History of Woodhenge

Woodhenge is a Neolithic timber monument built in about 2500 BC, around the same time as Stonehenge, and only 2 miles away to the north-east. It was formed of six concentric ovals of standing posts, surrounded by a bank and ditch, which were built to align with the summer solstice sunrise. The site was discovered by aerial photography in 1925 and excavated in 1926–7 by Ben and Maud Cunnington, who marked the positions of the wooden posts with concrete pillars for visitors.

Today Woodhenge forms part of the Stonehenge and Avebury World Heritage Site.

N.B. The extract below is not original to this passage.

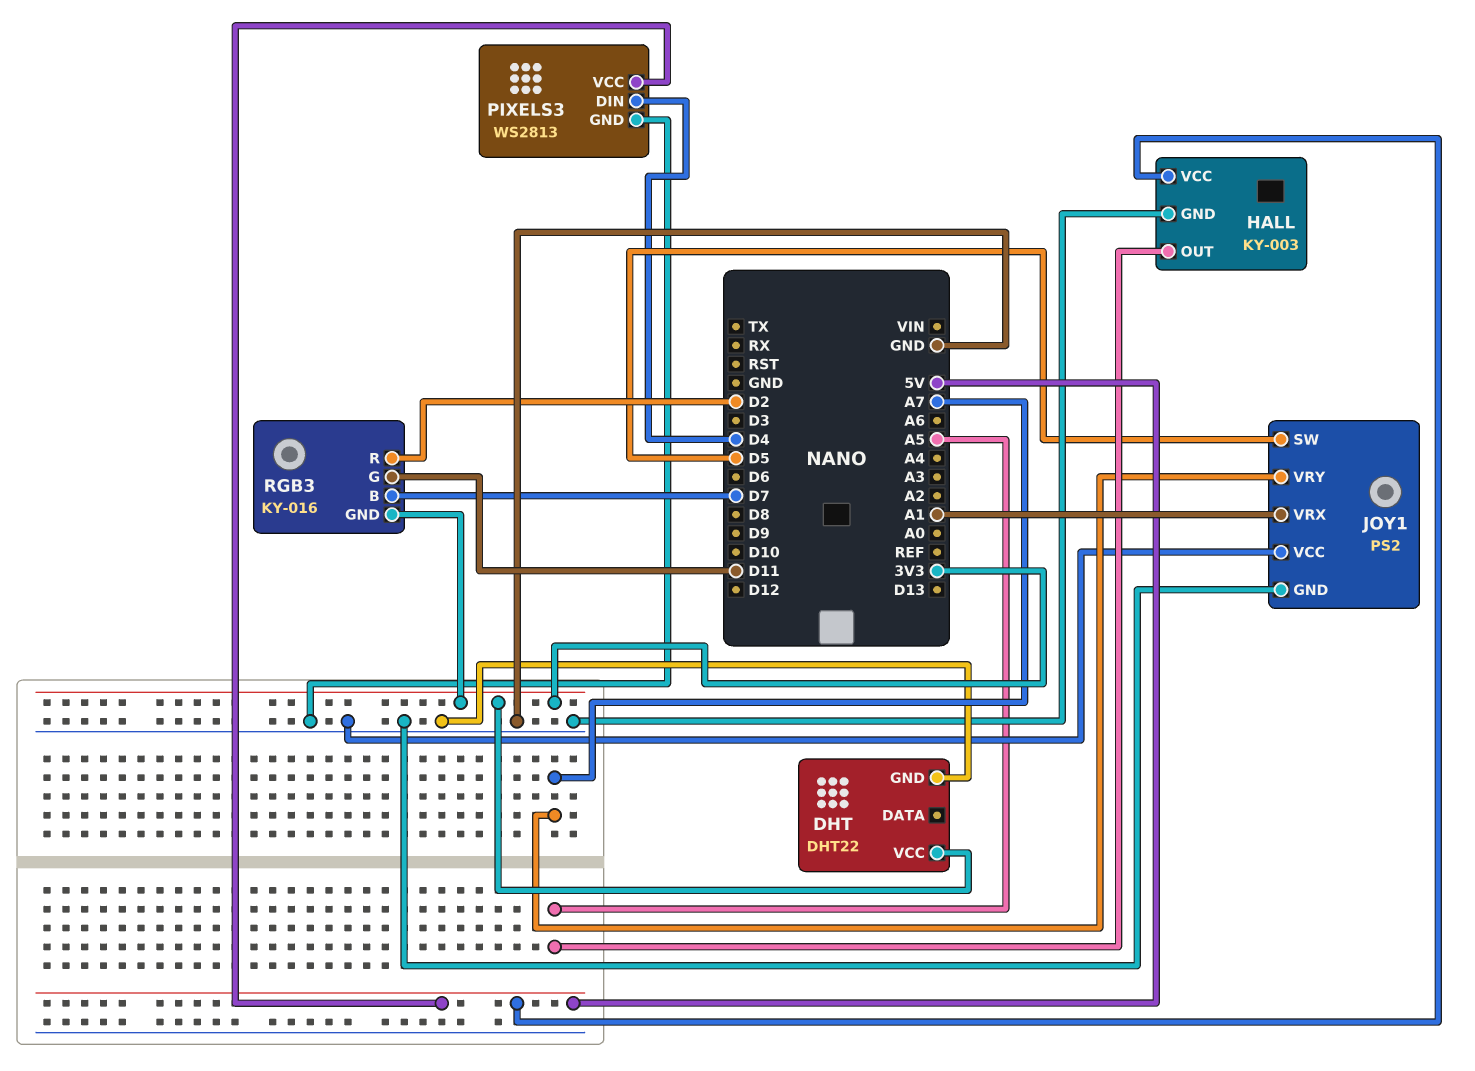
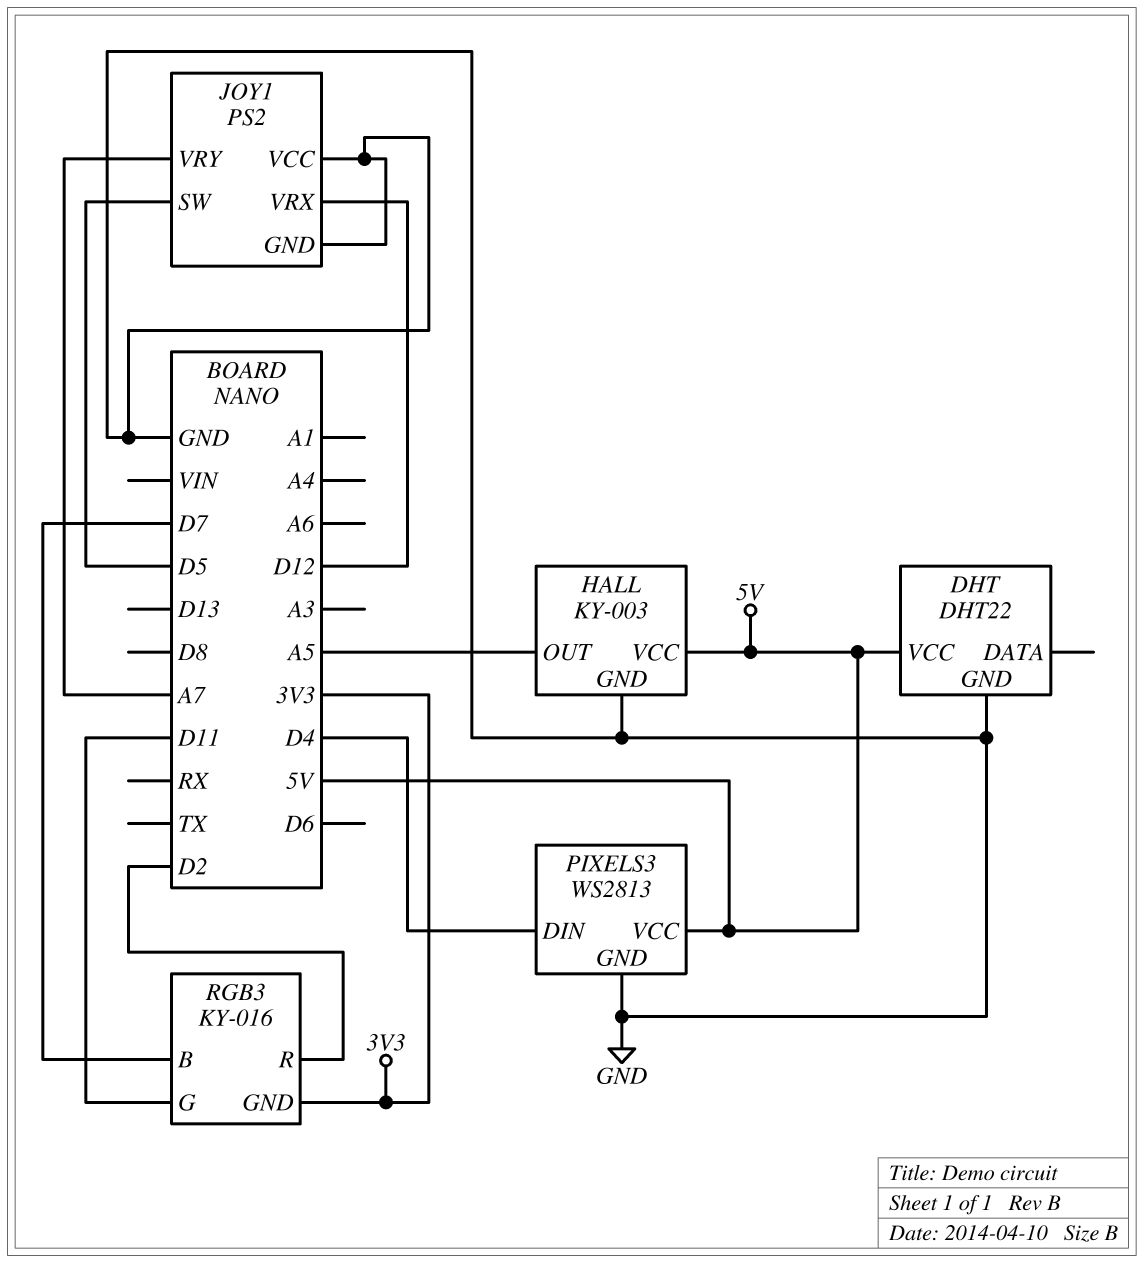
DHT pin VCC: 3V3 -> 5V
JOY1 pin VRX: A1 -> D12

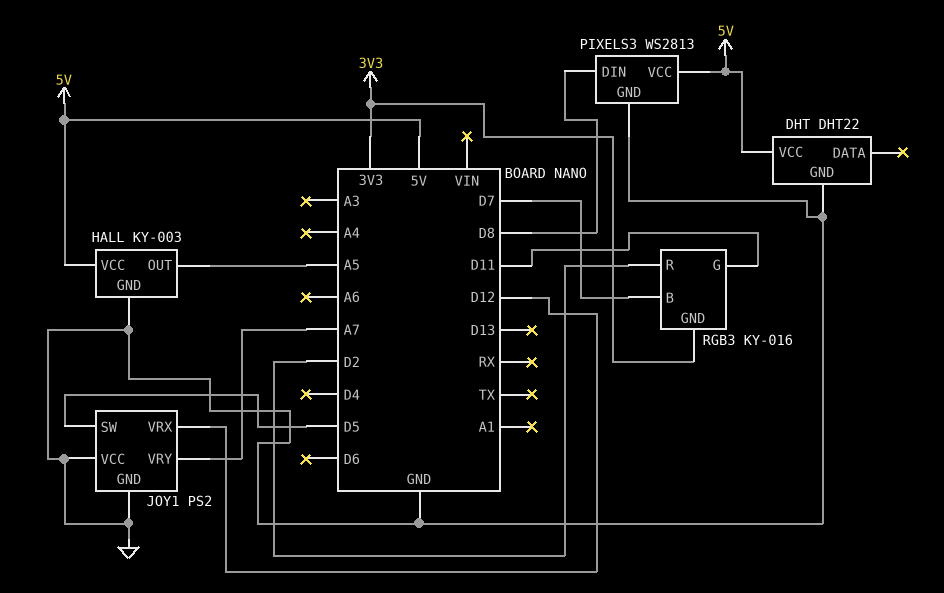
PIXELS3 pin DIN: D4 -> D8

This aerial photograph, taken in 1926, shows the distinctive pattern of the postholes at Woodhenge (top middle) and other ring ditches in the same field
This aerial photograph, taken in 1926, shows the distinctive pattern of the postholes at Woodhenge (top middle) and other ring ditches in the same field
© Historic England Archive

Discovery and excavation

In 1925, Squadron Leader Gilbert Insall was flying near the Wiltshire village of Durrington when he spotted strange formations in the wheat crop in a field below.[1] The photograph he took that day showed a series of dark spots and concentric rings, as well as several other marks in the same field. The larger site was known at the time as ‘Dough Cover’, and was thought to be a Bronze Age disc barrow. Intrigued, Insall returned the following year and took further photographs.

Excavation of the site was begun in July 1926 by Ben and Maud Cunnington, their nephew Robert Cunnington and a small team of workmen. They spent 15 weeks excavating the site over the next two years, revealing that the dark spots seen on the photograph were postholes, and the rings were a surrounding bank and ditch.

The couple eventually purchased the land and installed painted concrete posts to display the site to visitors. In 1929 a detailed site report was written by Maud Cunnington, who decided to name the site ‘Woodhenge’ because it had so many similarities to nearby Stonehenge.[2]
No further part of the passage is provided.